Foundations hold firm in a year of great challenge

BRIGHTON Municipality Mayor Tony Foster says it is time to reflect on what has been a challenging and unique year for the Council and the community.


Mayor of Brighton

IT is worth reflecting on what has been a challenging and unique year for our Council, community, state, country and indeed the world.

There’s no doubt that the COVID-19 pandemic heralded massive changes in our lives and impacted everything – our home life, work, recreation and community activities.

From being relatively free to do almost anything we wanted to or were able to do, we were restricted to staying at home, working at home or remotely, children studying at home and not even being able to play with friends, services curtailed, sports and entertainment cancelled. Indeed, our whole way of life experienced unprecedented changes.

Brighton Municipality’s Bridgewater Bridge which along with the new Brighton High School, has its funding secured by the State and Federal Governments.

Fortunately for Tasmania, the pandemic was quickly brought under control and restrictions were slowly relaxed. At the time of writing, the situation here is almost back to some sort of normality and we are even welcoming visitors from most Australian states.
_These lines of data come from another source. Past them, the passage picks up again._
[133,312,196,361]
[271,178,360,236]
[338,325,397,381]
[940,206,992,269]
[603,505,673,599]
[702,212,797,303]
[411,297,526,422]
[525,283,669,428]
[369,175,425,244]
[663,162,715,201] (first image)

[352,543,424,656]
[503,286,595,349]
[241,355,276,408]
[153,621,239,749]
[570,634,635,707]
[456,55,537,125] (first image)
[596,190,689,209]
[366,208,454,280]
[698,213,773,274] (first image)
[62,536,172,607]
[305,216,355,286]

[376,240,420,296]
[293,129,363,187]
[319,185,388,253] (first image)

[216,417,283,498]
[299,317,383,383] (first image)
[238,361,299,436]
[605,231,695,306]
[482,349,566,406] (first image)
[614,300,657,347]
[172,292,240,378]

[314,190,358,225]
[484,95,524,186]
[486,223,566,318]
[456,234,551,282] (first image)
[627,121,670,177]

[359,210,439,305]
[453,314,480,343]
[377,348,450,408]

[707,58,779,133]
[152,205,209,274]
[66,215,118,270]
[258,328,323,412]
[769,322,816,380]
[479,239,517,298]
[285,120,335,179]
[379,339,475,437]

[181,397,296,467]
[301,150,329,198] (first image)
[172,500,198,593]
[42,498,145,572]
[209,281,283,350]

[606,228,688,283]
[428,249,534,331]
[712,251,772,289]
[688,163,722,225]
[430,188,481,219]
But this is very much the ‘new normal’ because coronavirus has not disappeared and although treatments and the development of vaccines are encouraging, there are no guarantees that these will eradicate this scourge. We must remain vigilant and continue to take all the necessary precautions and observe the advice and requirements of our health authorities.

What has happened in Victoria, then more recently in South Australia and of course overseas in the USA, the United Kingdom and Europe, shows clearly how devastating this virus can be if it is allowed to get out of control.

As residents will know Brighton Council and our community were not immune from the impact of COVID-19, but together, we responded, quickly, appropriately and responsibly. I want to thank our entire community for how you all responded and the conscientious manner in which the health advice and directions were received. We were all in this together and I am proud of how everyone coped positively with what has been such a difficult year for everyone.

Our municipality was fortunate that at the outset, Brighton Council was in a strong position financially, culturally and operationally to deal well with the unforeseen pandemic. 

It is fair to say our staff and Councillors managed the situation admirably and the result is our Council and community have emerged stronger and certainly more resilient.

Of course, the effects of the pandemic, both operationally and financially, have and will, lead to some changes for Council. But many of these are positive and all of them can be managed.

But amongst all of this, it has perhaps been Council’s busiest year on nearly every front. 

Growth and development have hit new levels and Council itself has embarked on its largest capital works program by far. So far this calendar year we have received 446 development and subdivision applications. By comparison, for the full calendar year of 2019 we received 359 applications. 

Council has also begun a suite of strategic projects to set the Municipality’s direction for the years ahead and to help guide more specific activities. 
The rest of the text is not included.